The more things you test, the more likely you are to see significant difference just by chance. This is a problem, but since it is not repeatable for the same metric across multiple attempts, there is a way out. One can do multiple runs of the experiment, or alternately bootstrap. There is another technique called multiple comparison that adjusts your significance levels that accounts for how many metrics or tests you are doing.
For e.g. if you had 10 metrics where you used a 95% confidence interval for each metric, what is the probability that one of the metrics will show up as a false positive?
p1 = 0.99
p_nofp = p1^10
p_fp = 1-p_nofp
p_fp
## [1] 0.09561792
As you increase the number of metrics, you can use a higher confidence level to overcome false positives.
A different method used in practice is Bonferroni correction. It has the advantages of being simple, makes no assumptions, and guaranteed to give \(\alpha_{overall}\) as low as you have specified.
To use it, calculate \[ \alpha_{individual} = \frac{\alpha_{overall}}{n}\]
For e.g. if you want \(\alpha_{overall}\) to be 0.05 and there are 5 metrics then \(\alpha_{individual}\) will be \(0.05/3 = 0.01666\)
Bonferroni methods may be very conservative. Alternatives include closed testing procedure, Boole-Bonferroni bound and Holm-Bonferroni method. The \(\alpha_{overall}\) above is often referred to as the familywise error rate (FWER). Another measure is the contol false discovery rate (FDR) defined as the (# false positives)/(#rejections). CDR makes sense if you have a large number (200) metrics.
An alternative to using multiple metrics is to use an ‘Overall Evaluation Criterion’ (OEC).
Effect may ramp out as you implement the change. There could be seasonal effects. For e.g. students on summer break have very different behavior than when they come back. Similarly during black friday and other holidays. One of the ways is to leave a small sample out as a hold-out to track them over time.
change aversion: users averse to change reduce usage
interleaved experiment: an experiment in which you expose the same user to both A and B at the same time
interuser experiment: an experiment in which you expose users to either A or B.

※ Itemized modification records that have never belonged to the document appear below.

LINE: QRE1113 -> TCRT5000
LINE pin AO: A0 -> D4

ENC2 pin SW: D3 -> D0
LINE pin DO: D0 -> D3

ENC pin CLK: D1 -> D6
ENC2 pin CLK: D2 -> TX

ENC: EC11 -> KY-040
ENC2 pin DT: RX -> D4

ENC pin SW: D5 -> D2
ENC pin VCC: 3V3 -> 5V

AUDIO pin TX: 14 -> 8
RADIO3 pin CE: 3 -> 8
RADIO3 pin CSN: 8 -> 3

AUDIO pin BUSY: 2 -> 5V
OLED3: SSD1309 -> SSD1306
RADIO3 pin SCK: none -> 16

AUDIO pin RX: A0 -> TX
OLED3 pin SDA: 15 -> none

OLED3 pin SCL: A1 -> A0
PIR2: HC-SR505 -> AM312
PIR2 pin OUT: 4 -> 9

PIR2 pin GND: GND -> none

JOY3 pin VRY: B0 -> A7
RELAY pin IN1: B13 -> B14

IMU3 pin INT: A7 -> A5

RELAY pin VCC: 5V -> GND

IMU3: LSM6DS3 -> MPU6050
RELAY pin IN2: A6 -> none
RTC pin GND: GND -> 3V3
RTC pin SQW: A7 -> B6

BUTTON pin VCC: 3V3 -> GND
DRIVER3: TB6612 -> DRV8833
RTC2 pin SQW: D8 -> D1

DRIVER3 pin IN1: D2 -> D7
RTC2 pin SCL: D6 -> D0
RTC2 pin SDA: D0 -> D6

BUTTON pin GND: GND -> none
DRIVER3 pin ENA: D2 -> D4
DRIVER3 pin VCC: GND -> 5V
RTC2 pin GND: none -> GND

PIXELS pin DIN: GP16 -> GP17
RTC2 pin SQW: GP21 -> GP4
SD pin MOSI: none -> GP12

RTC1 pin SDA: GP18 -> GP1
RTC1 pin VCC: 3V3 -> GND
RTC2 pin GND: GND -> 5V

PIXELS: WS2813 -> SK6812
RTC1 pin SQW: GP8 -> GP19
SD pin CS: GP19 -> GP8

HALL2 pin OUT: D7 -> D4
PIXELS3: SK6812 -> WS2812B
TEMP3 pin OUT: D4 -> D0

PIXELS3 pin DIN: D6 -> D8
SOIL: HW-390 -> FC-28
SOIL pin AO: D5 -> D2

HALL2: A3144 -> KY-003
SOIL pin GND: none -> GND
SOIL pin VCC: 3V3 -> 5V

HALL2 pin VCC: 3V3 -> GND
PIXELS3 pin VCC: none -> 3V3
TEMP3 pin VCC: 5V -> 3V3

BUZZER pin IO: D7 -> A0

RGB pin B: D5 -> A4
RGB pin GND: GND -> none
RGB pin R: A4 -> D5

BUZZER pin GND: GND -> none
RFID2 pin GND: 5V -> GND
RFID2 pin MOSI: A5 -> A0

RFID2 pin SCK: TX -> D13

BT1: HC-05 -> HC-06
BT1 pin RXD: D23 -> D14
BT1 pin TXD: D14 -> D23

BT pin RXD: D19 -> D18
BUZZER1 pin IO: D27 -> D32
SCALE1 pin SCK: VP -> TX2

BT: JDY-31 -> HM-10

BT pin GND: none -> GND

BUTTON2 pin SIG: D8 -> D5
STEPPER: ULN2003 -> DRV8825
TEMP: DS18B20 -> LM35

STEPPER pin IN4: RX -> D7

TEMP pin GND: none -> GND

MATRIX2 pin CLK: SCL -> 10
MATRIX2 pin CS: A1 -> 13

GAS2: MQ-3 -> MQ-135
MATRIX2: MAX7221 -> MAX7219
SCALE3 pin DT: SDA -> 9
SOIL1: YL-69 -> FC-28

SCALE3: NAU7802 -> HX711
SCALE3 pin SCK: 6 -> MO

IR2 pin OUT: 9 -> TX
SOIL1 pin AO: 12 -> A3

intra-user experiment: is where you expose the same user to an experiment being on and of at different times.
novelty effect: users see something new and test out everything
retrospective analysis: look at historical data, observe changes, and conduct an evaluation
userflow: Shows the flow of users through the site, often referred to as a customer funnel.